RICHARD KNOX: The issue in our case was a renowned Harvard hospital made some egregious medical errors, and our stories were all about how this could have happened. We needed to get inside the institution at a very difficult time for the institution , and try to find out what set this up to happen.

THYS: Because Knox wouldn't reveal his sources, the judge refused to let him and the Globe present a defense in the libel suit the doctor had filed against them, and they lost.

CHARLES KRAVETZ: I think those of us in the media feel we're in perilous times, now.

THYS: The effort to pass a law protecting reporters from having to reveal their sources is led by Charles Kravetz, of New England Cable News.

KRAVETZ: There is a tremendous tension between government and the media, between industry and the media, and there has been an explosion of subpoenas and reporters being dragged into court and being threatened with jail time, media companies being fined for not revealing their sources.

THYS: Police officers oppose the legislation. Jim Machado, the director of operations for the Massachusetts Police Association, says the law would impede criminal investigations.

JIM MACHADO: We're fearful that the law would actually allow criminals to actually walk the street. We're fearful that police would not receive the information.

THYS: Machado says sources sometimes give reporters information about a crime that they're too afraid to tell the police, but that the police need to solve the crime. He says with a properly funded witness protection program, reporters' sources would not have to fear having their identities released. Some journalists are also opposed to the law. Bill Ketter was the long-time editor of the Lawrence Eagle-Tribune, and is now vice president of editorial for the paper's parent company, Community Holdings.

BILL KETTER: I'm a purist when it comes to the first amendment.
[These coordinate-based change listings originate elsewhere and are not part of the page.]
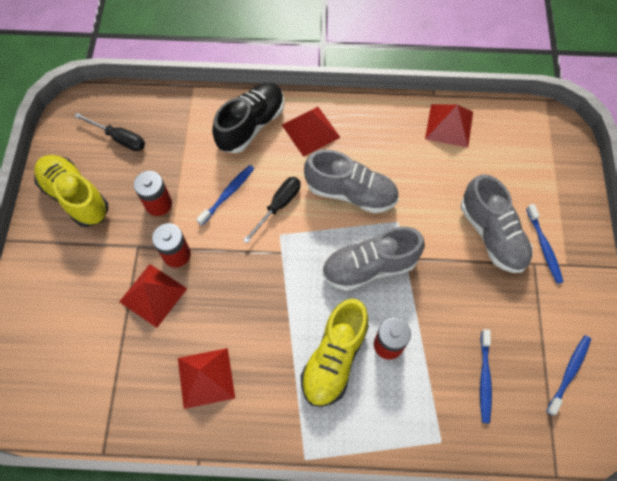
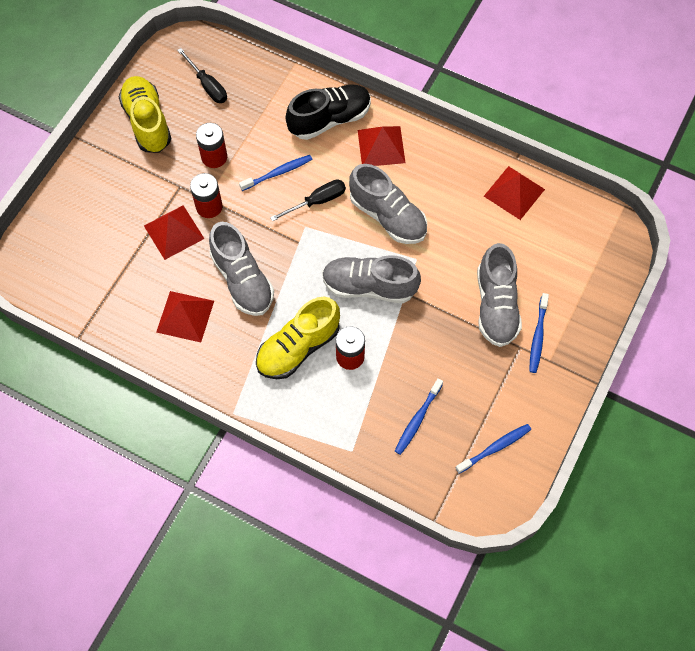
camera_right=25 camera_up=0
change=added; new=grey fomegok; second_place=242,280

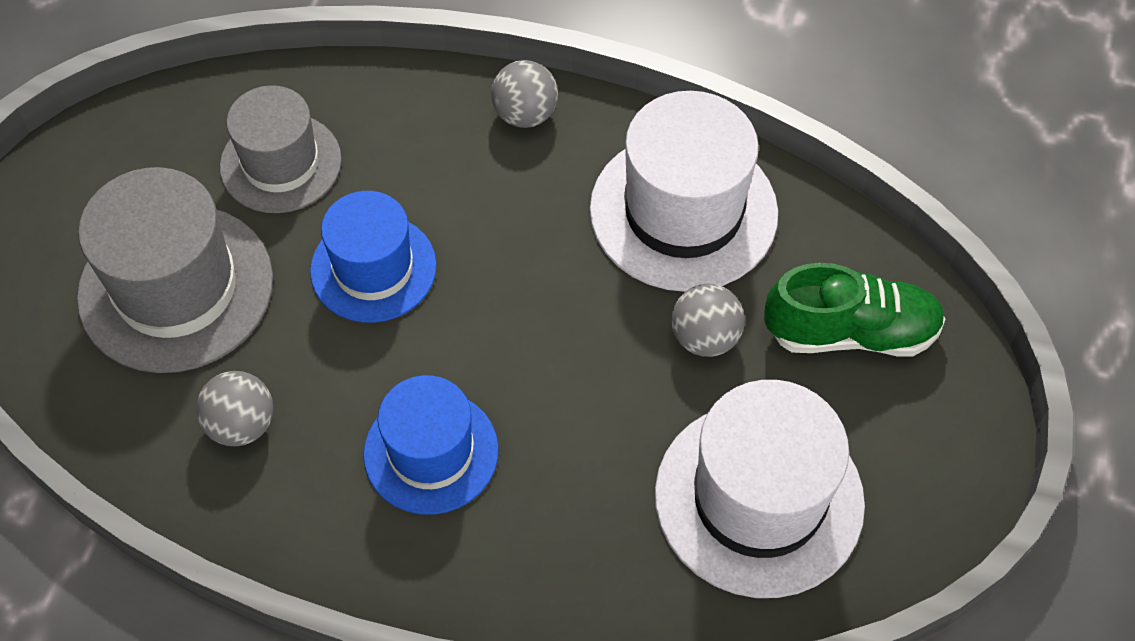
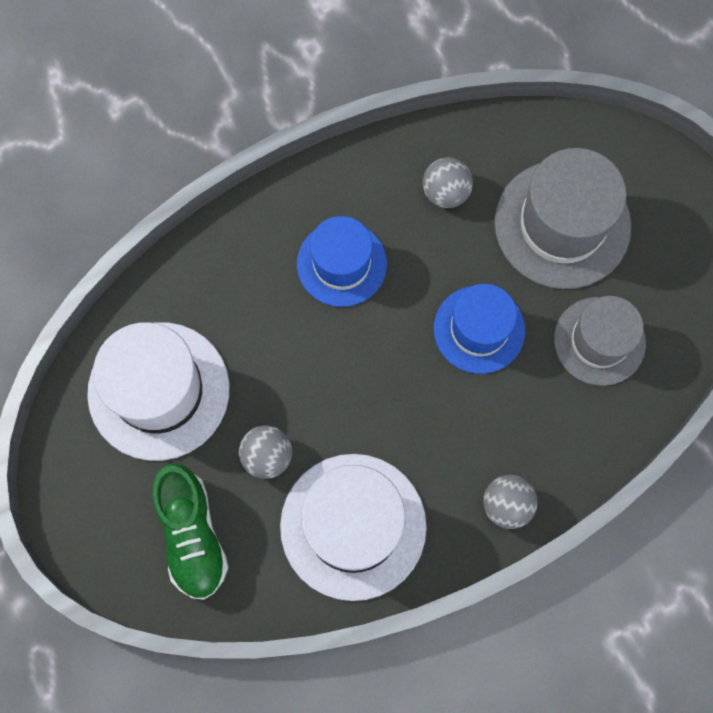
camera_right=135 camera_up=15
change=turned; old=green fomegok; first_place=850,332; second_place=192,535; degrees=-60

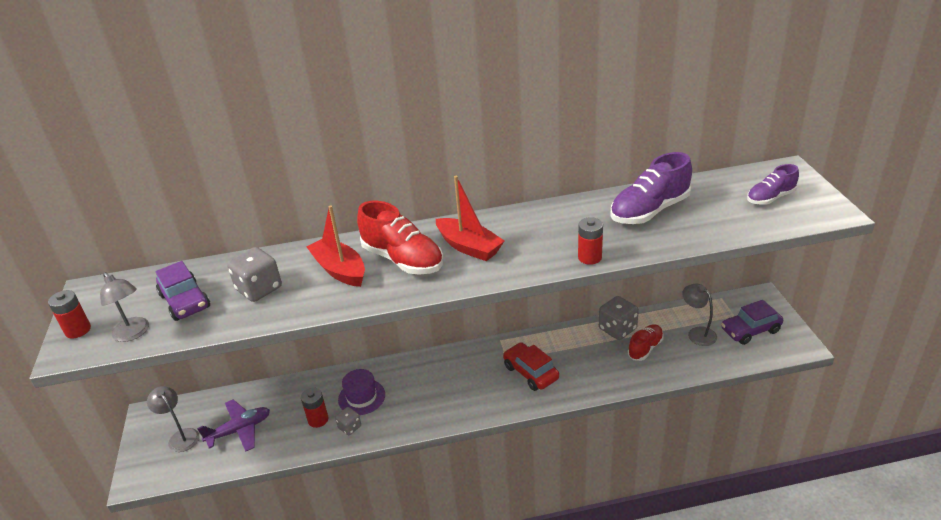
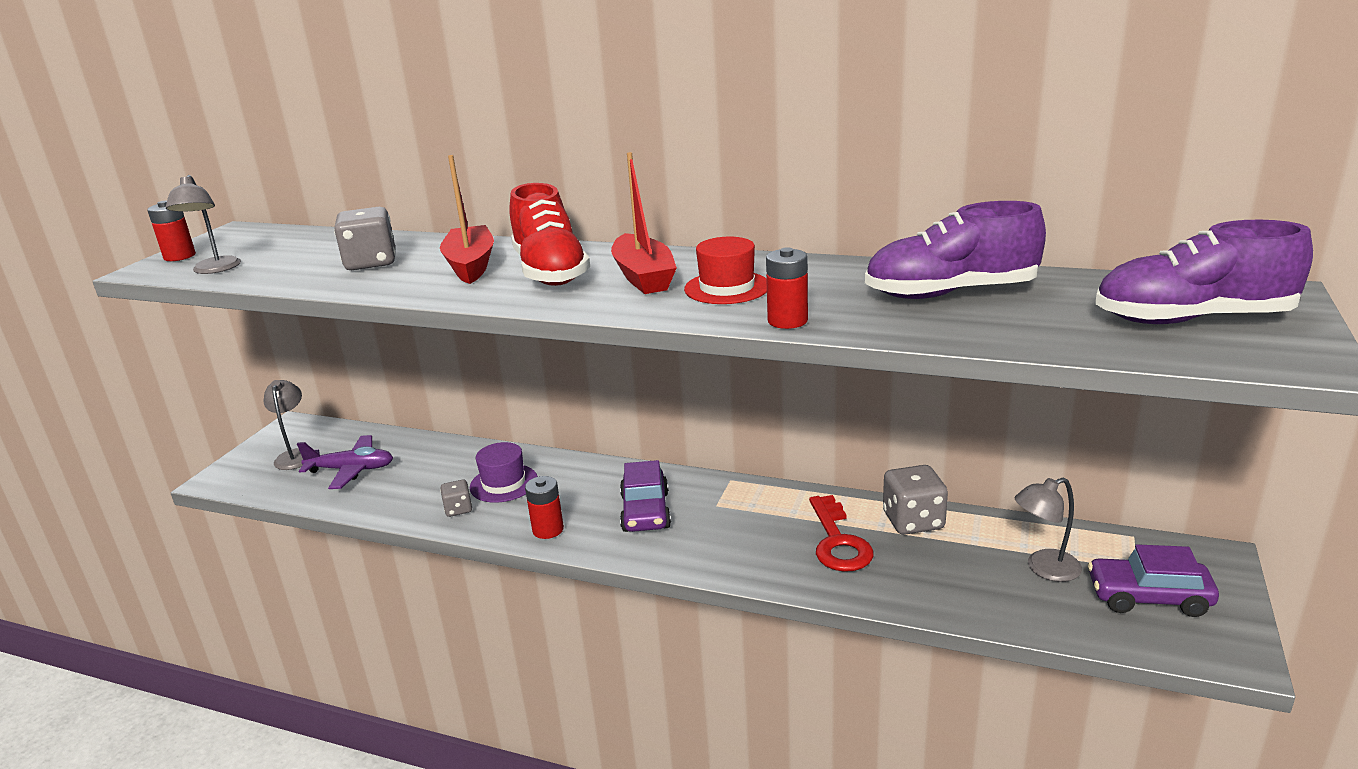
camera_right=30 camera_up=-10
change=resized; old=purple fomegok; first_place=770,198; second_place=1192,319; factor=1.67
change=moved; old=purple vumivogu; first_place=185,301; second_place=645,512
change=turned; old=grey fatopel; first_place=697,333; second_place=1044,569; degrees=-105
change=removed; old=red fomegok; first_place=645,348
change=removed; old=red vumivogu; first_place=531,372
change=moved; old=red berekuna; first_place=318,419; second_place=548,530
change=added; new=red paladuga; second_place=727,288
change=added; new=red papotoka; second_place=838,541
I believe that reporter's privilege, the right to protect our confidential sources, is implied in the first amendment, and I like to stand on that. Now, if you put an asterisk on the first amendment and say that it's not all that it was cracked up to be, that we also need a law, then you run the risk that the law will be changed in the future, to the detriment of the reporters, the journalists and the media.

THYS: Ketter says he's bothered by journalists pleading for protection from the legislature that they are supposed to cover. It's not clear how the proposed law will fare. The lead sponsor in the House, Democrat Alice Peisch, says she has at least a dozen co-sponsors, but she also says she has not yet had a chance to gauge Speaker Sal Di Masi's interest in the bill.

This program aired on June 12, 2007. The audio for this program is not available.